В конце концов их доставили к официального вида двухэтажному дому с круглым фонтаном перед портиком. Скульптура в центре фонтана изображала мускулистого малого, который в левой руке сжимал факел (именно из факела струилась вода), а клинок со слегка изогнутым лезвием в правой руке поражал неприятного вида гадину, походившую на помесь варана с горгульей. Гадина, должно быть, намеревалась проскочить у героического малого между ног и дать деру, да не повезло ей. Вероятно, сия скульптура символизировала неотвратимость наказания для преступивших джавальские законы.
У входа в здание имелась вывеска на двух языках, джавальском и клондальском: «Департамент охраны порядка».
Без сомнений, это можно было перевести и как «Жандармерия»; именно это слово пришло в голову Косте еще в вагоне, когда тип в котелке демонстрировал жетон, да и Дима назвал крепких ребят из вагона жандармами.
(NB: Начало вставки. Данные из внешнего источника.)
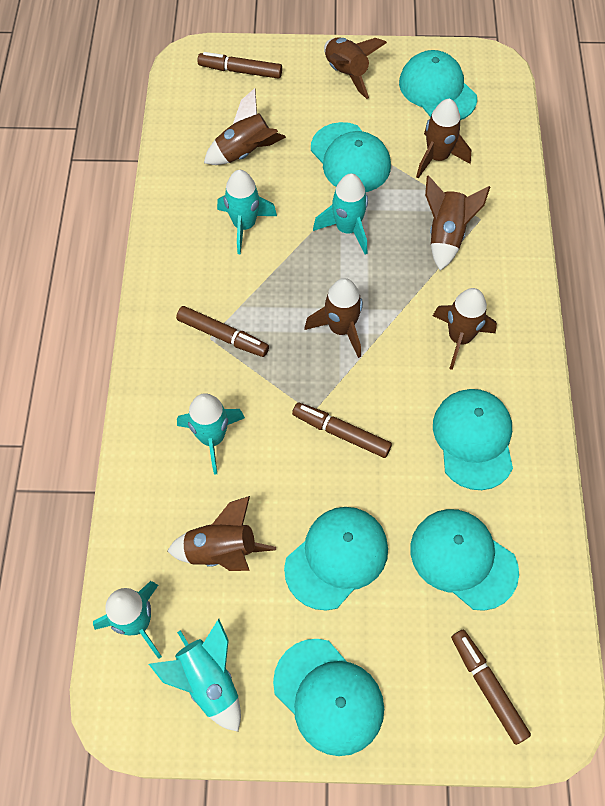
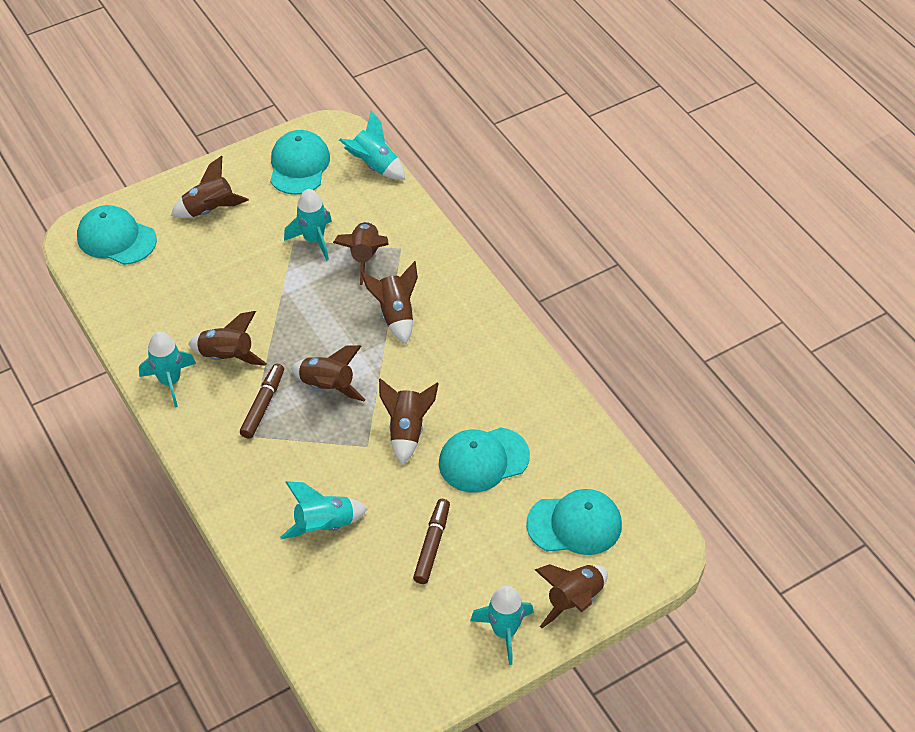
brown marker: 4 -> 2
turquoise cap: 6 -> 4

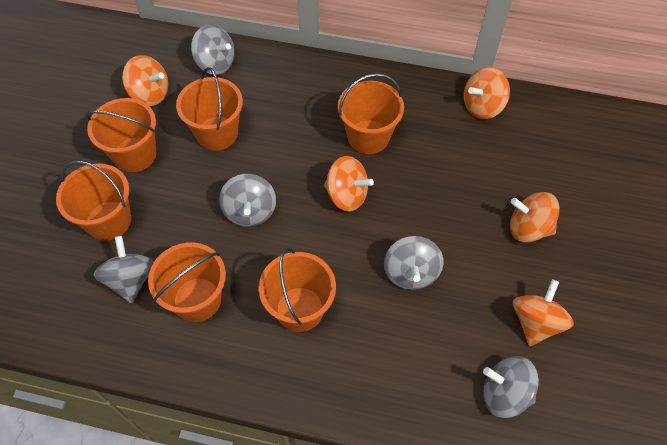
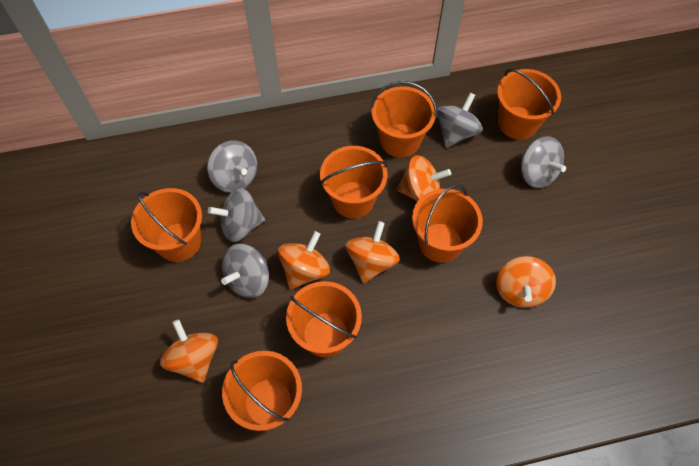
orange bucket: 6 -> 7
С Димой их развели, похоже, окончательно: подъем по лестнице, недолгий поход вдоль плохо освещенного коридора, и Костя оказался в кабинете с тремя неприятными типами в штатском. Теми самыми, рыцарями котелка, кобуры и сыска, плюс еще присутствовал невзрачный юнец в проволочных круглых очочках и темно-синих нарукавниках. Остальное его облачение было таким же невзрачным и незапоминающимся, как и он сам, а вот очки и нарукавники в глаза бросались. Юнец сидел в сторонке за практически пустым столом, только тощая пачечка чистых листов бумаги лежала у его левого локтя, да чернильница стояла с правой стороны.
«Стенографист небось», – подумал Костя невпопад, сам не понимая, почему его внимание внезапно сконцентрировалось на этом никчемном персонаже.
Один из сыщиков, как решил про себя называть эту публику Костя, коренастый рыжеволосый дядька с пушистыми баками по щекам, уселся за письменный стол у окна, который, не в пример первому собрату, был завален всяческим околобумажным хламом: папками, книгами, ящичками картотеки, газетами и даже небрежно свернутым планом-картой какого-то населенного пункта, возможно, что и Харитмы, не разобрать. Второй сыскарь, высокий и в целом худощавый, но с отчетливо выпирающим из-под пиджака пивным животиком, чуть наискось присел на подоконник (половиной задницы, подумал Костя). Третий, среднего роста, крепкий и широкоплечий, наиболее на вид спортивный из всех, взял стул и утвердился напротив Кости, которого с порога определили на привинченный к полу табурет в центре комнаты. Стул крепкий сыщик поставил спинкой к Косте и уселся на него верхом, закинув локти на изогнутую деревянную планку перед грудью.